Re: Bug in NAMD

From: Pawel Kedzierski (pawel.kedzierski_at_pwr.edu.pl)
Date: Sat Jun 22 2019 - 04:52:43 CDT

W dniu 21.06.2019 o 18:27, Marcelo C. R. Melo pisze:
> Hi All,
> I am not an expert on the internals of the minimizer in NAMD, but is
> it possible that it has a heuristic that "walks back" if it notices an
> increase in energy?

Such heuristics would not be reasonable. Same coordinates generate same
forces, so the cycle never ends.

> It looks like the energies Pawel is getting in between repeated
> coordinates are higher in energy, then it "re-sets" to a previous
> coordinate set that had lower energy and tries again.

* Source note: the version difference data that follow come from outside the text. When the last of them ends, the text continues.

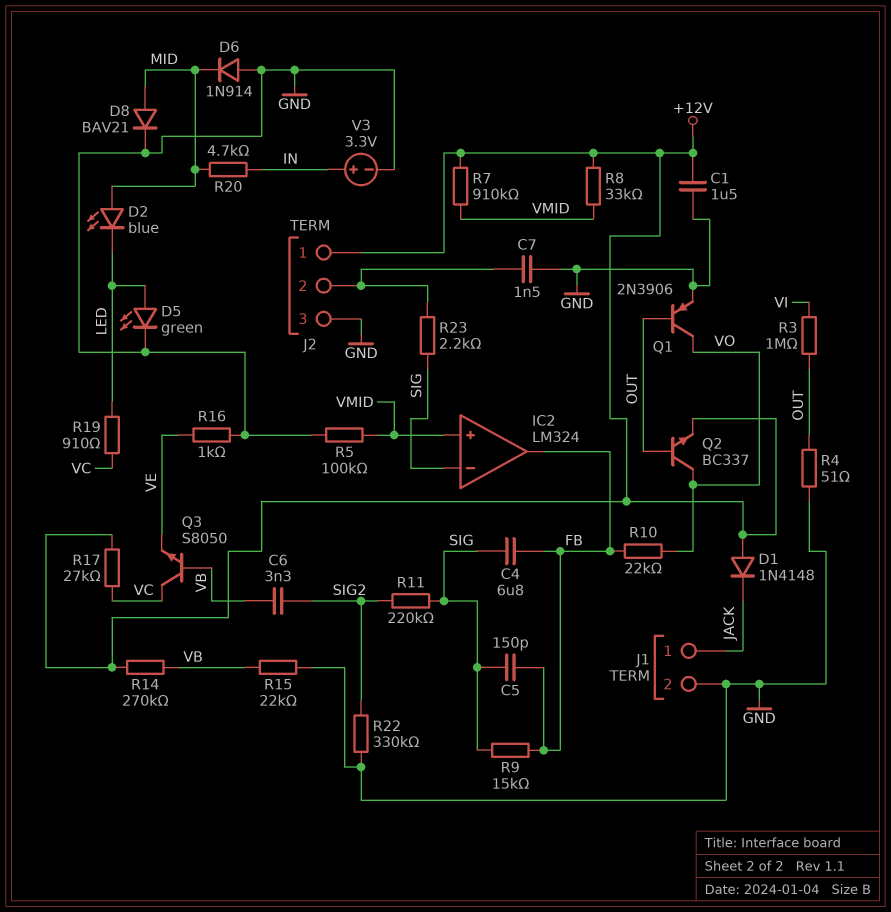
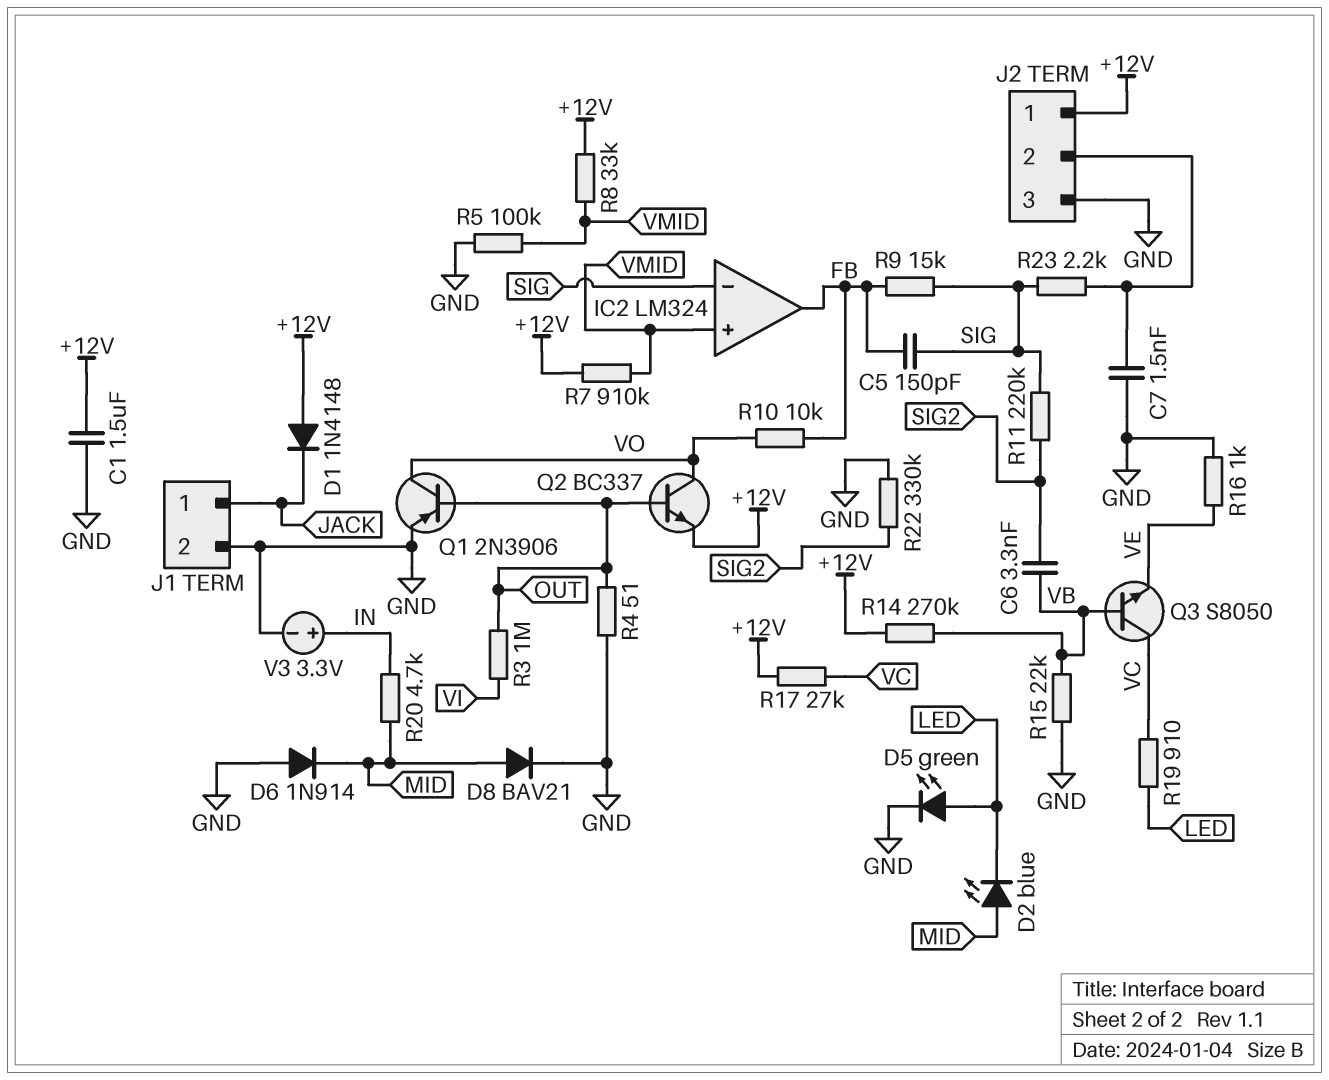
C4: 6.8uF (FB, SIG) -> none
R10: 22k (FB, VO) -> 10k (FB, VO)

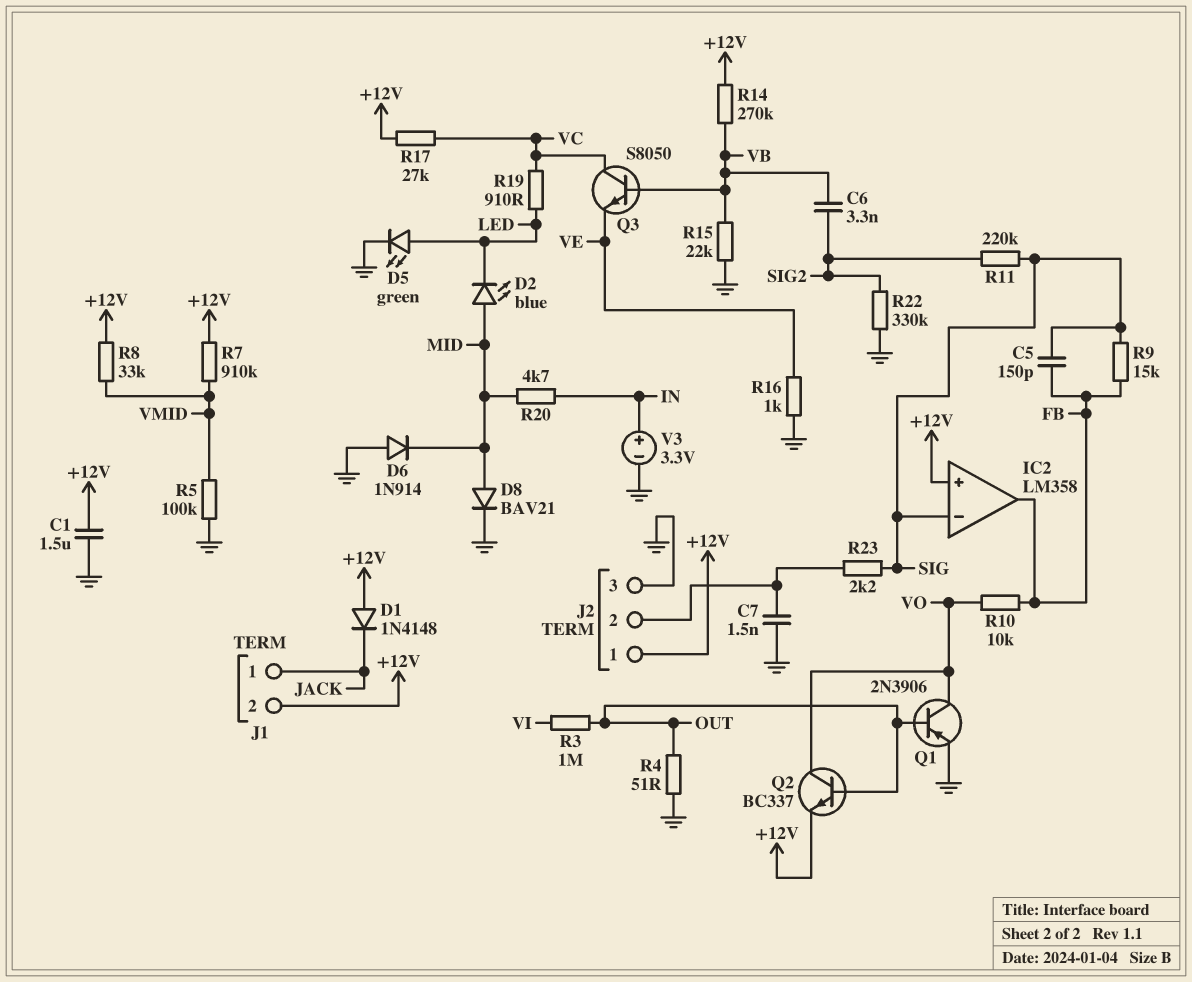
IC2: LM324 -> LM358
IC2 pin in+: VMID -> +12V
J1 pin 2: GND -> +12V

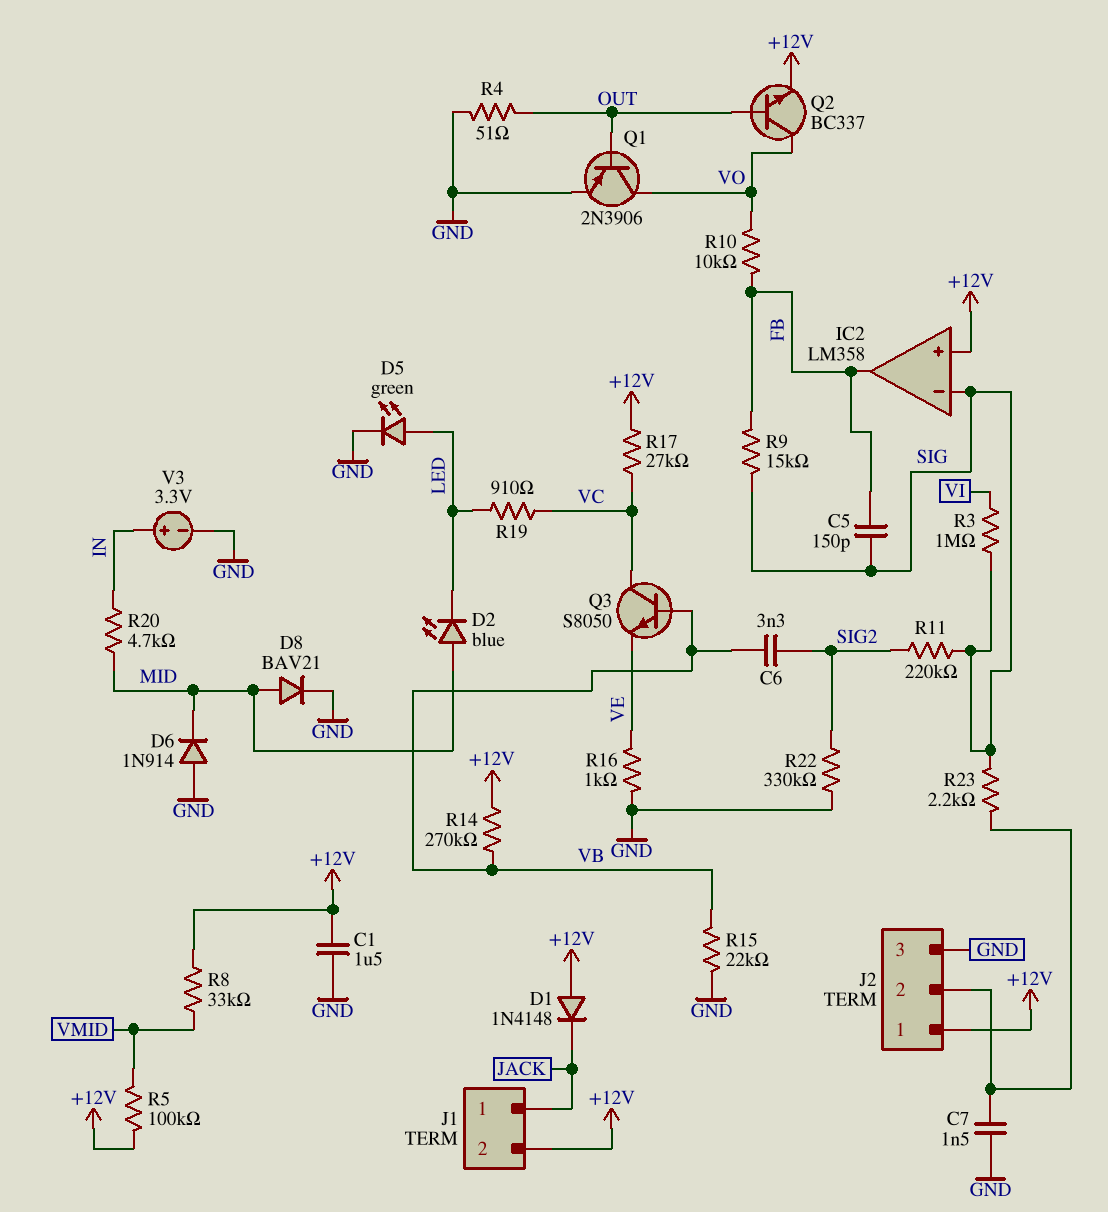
R3: 1M (OUT, VI) -> 1M (SIG, VI)
R5: 100k (GND, VMID) -> 100k (+12V, VMID)
R7: 910k (+12V, VMID) -> none

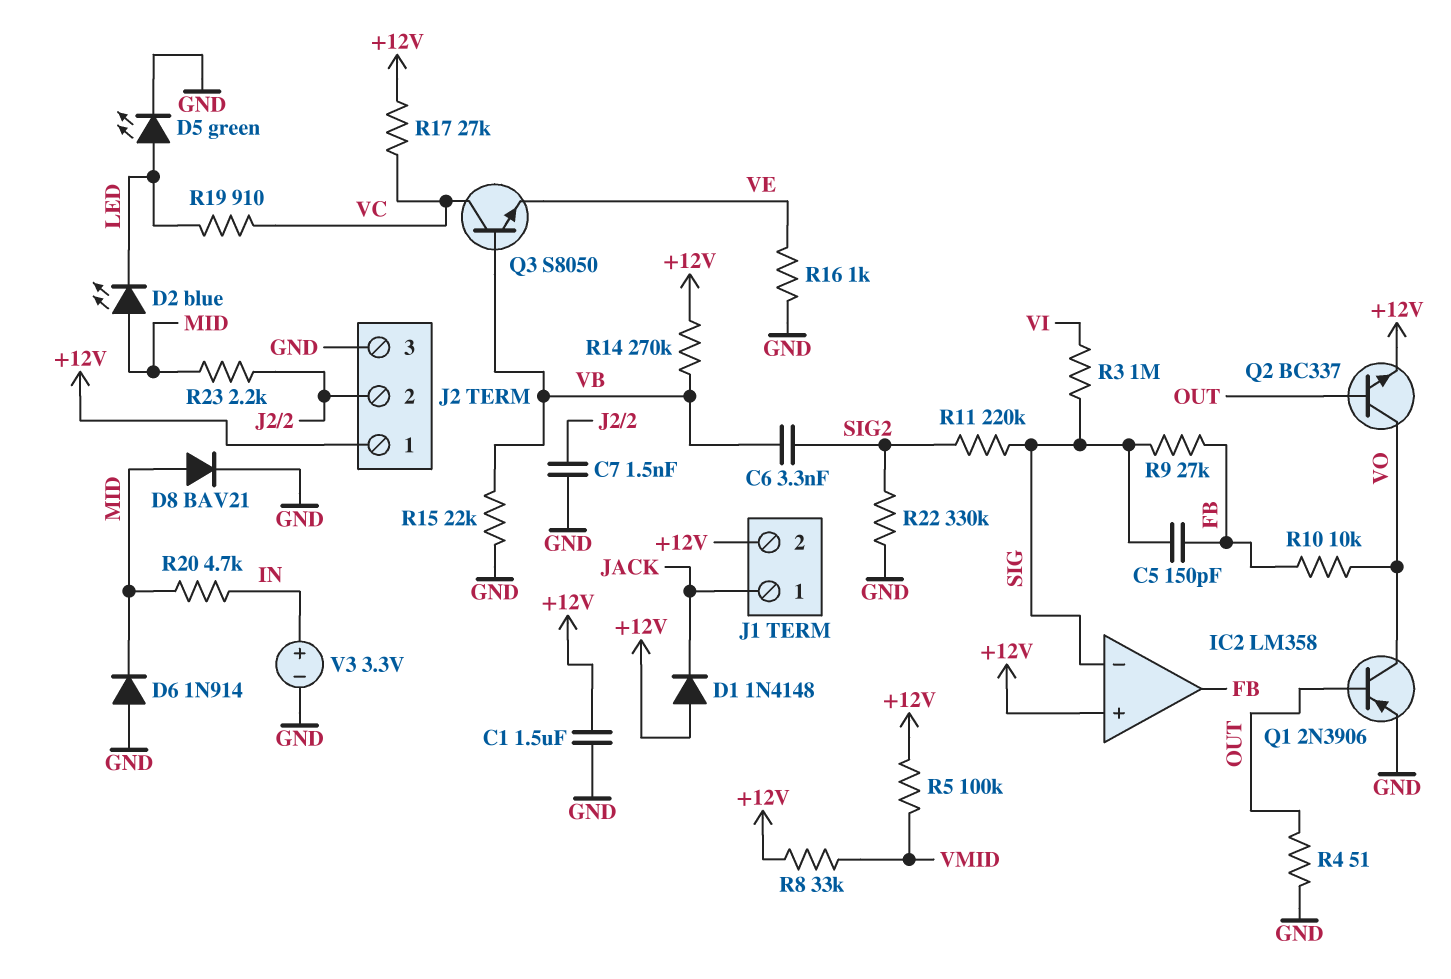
R9: 15k (FB, SIG) -> 27k (FB, SIG)
R23: 2.2k (J2/2, SIG) -> 2.2k (J2/2, MID)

This is not dependent on the minimization algorithm either - I did test
both the default cg and the older and simpler velocity quenching, no change.

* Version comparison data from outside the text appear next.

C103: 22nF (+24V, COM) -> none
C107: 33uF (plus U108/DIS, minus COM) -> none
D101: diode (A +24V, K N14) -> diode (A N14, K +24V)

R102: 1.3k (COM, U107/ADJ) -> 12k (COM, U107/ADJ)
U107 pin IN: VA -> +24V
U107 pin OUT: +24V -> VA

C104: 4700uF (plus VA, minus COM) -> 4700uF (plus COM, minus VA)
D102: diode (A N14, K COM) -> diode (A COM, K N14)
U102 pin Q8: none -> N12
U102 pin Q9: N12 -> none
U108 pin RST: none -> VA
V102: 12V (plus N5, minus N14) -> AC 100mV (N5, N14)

Conjugate gradients is expected to avoid directions of movement which
increase the energy, but not this way.

> The QM-Only DCD writes the exact coordinate that NAMD is sending for
> QM calculations, so somehow NAMD is producing the exact same coordinates.

Well, that is the essence of the bug.

I tried to look at the source code but I didn't even understand fully
the details of what is going on. I understand thar regular NAMD
calculations are distributed into batches (or patches?) to be calculated
on many cores or processors. Before NAMD starts the QM process, it has
to collect the coordinates of all QM atoms from these different batches,
which is done by message passing (I think).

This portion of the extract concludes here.